Ce n'est pas du cinéma
spectaculaire, avec effets d'images, de montage ou d'éclairage.
C'est du cinéma entièrement basé sur un récit
ultra réaliste et dont on se demande s'il est véridique.
Vérification faite, non, pas de mention "tiré
d'une histoire vraie". Le début fait craindre un aspect
schématique, avec des personnages un brin caricaturaux, une
situation conflictuelle idéale pour poser un problème
et observer comment il peut se résoudre (ou pas). Puis, au
fur et à mesure de l'avancée du récit, il y
a de plus en plus d'enjeux, et tout devient complexe, ambigu. Il
n'y a pas les victimes et les agresseurs, les roublards et les innocents,
les têtus et les conciliants. Tout est entremêlé,
les frontières sont fluctuantes, le bien et le mal deviennent
des concepts bien trop simplistes pour tenter d'avoir un avis sur
les agissements et les arguments des uns et des autres. L'Histoire
du Liban est bien sûr au centre, les convictions religieuses
ne sont pas ignorées mais elles sont reléguées
au second plan, il s'agit de politique, d'honneur, de devoir de
mémoire, mais au final, le cheminement des deux personnages
principaux a quelque chose de psychanalytique et donc de très
universel. Quelque chose surgit chez l'un, de si profondément
enfoui qu'il parvient par son exhumation à éclairer
ses outrances. L'autre le comprend et au terme d'une scène
formidablement bien écrite, fait basculer le rapport.
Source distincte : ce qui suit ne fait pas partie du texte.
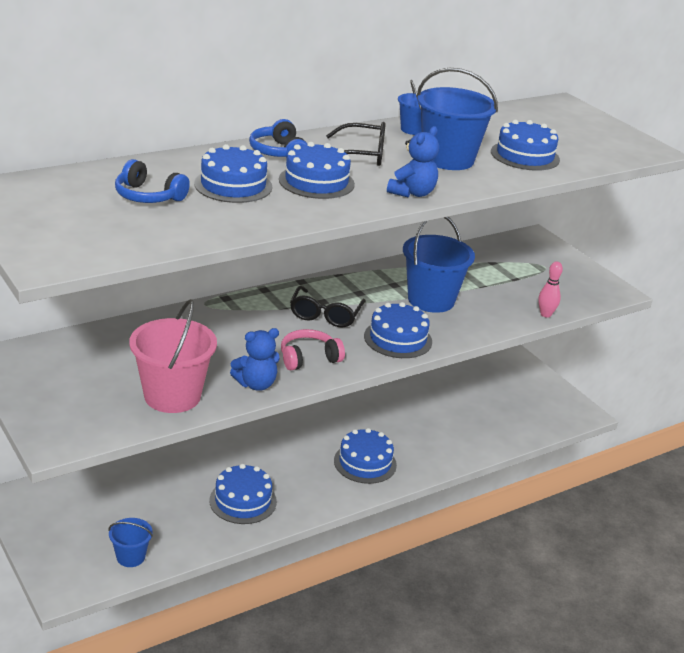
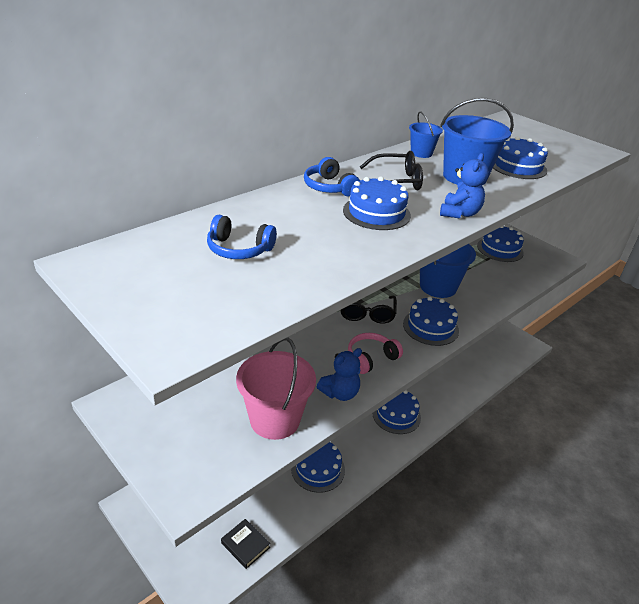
camera: 10 degrees left, 5 degrees up
(130, 557) = (245, 545): blue bucket -> black book
(233, 185) = (309, 226): blue cake -> blue cake (500, 249)
(545, 314) = (524, 286): pink bowling pin -> none

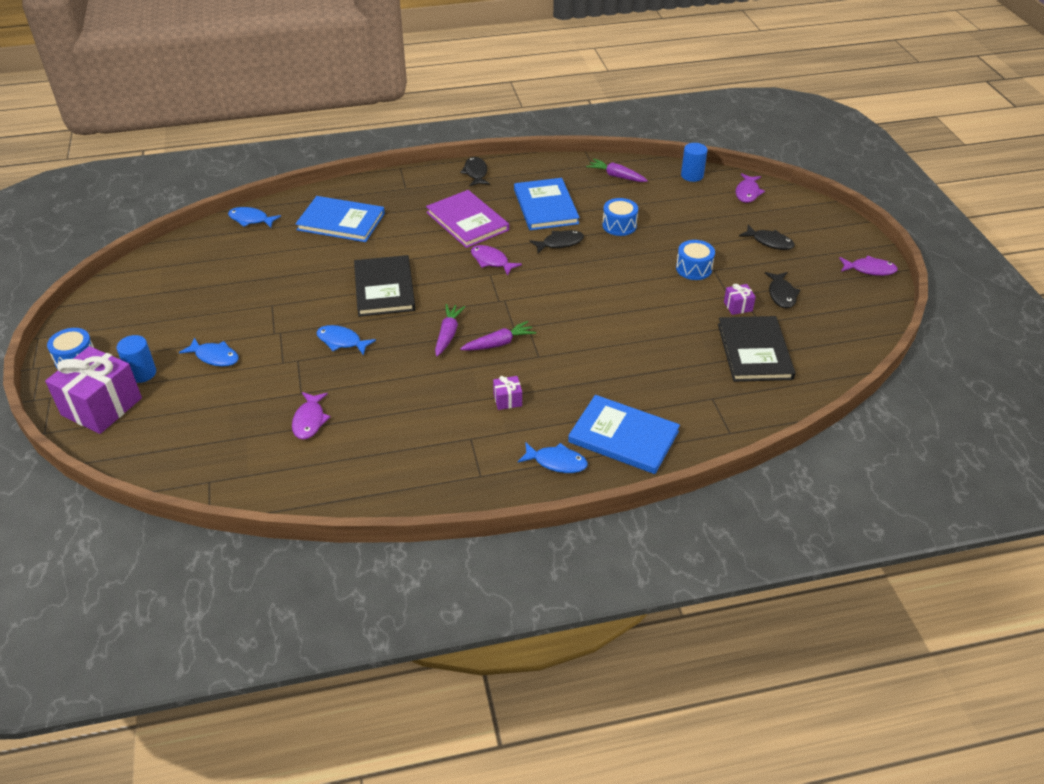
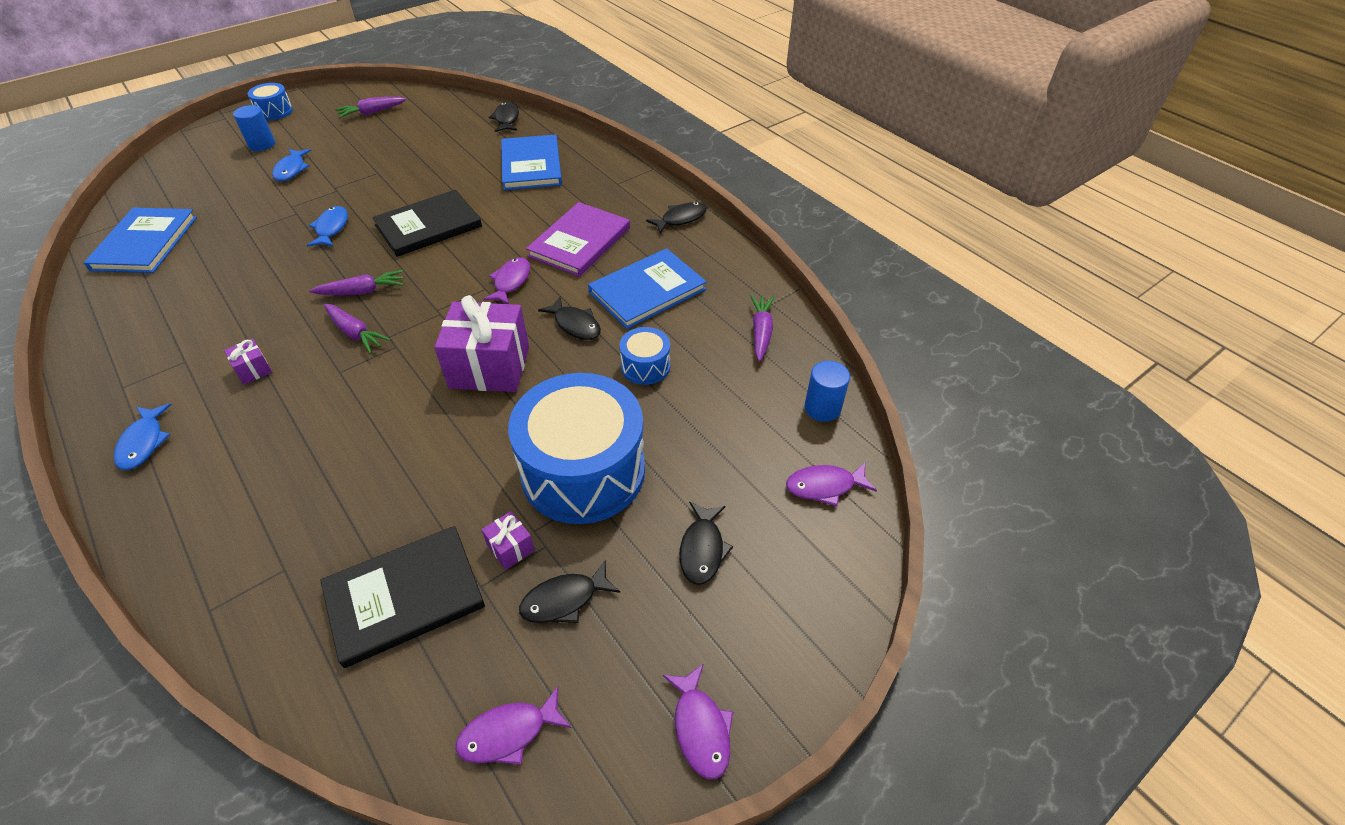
camera: 65 degrees right, 5 degrees up
(101, 406) = (215, 142): purple gift -> purple gift (489, 367)
(152, 294) = (371, 112): none -> purple carrot
(251, 219) = (506, 119): blue fish -> black fish
(309, 420) = (206, 248): purple fish -> purple fish (509, 733)
(623, 437) = (193, 492): blue book -> blue book (145, 243)
(694, 268) = (583, 471): blue drum -> blue drum, size x2.22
C'est passionnant à plus d'un titre, c'est autant un film
"de procès" qu'un polar des convictions, qu'une
exploration des facultés de pardon, de vengeance ou d'oubli.
La direction d'acteurs est bien plus subtile qu'il n'y paraît
de prime abord et la mise en scène est invisible, toute entière
consacrée à l'histoire. Il faudrait revoir le film
pour sans doute découvrir que la caméra fait quelques
merveilles pour nous faire entrer à ce point dans cette intrigue,
source inépuisable de discussions post-projection.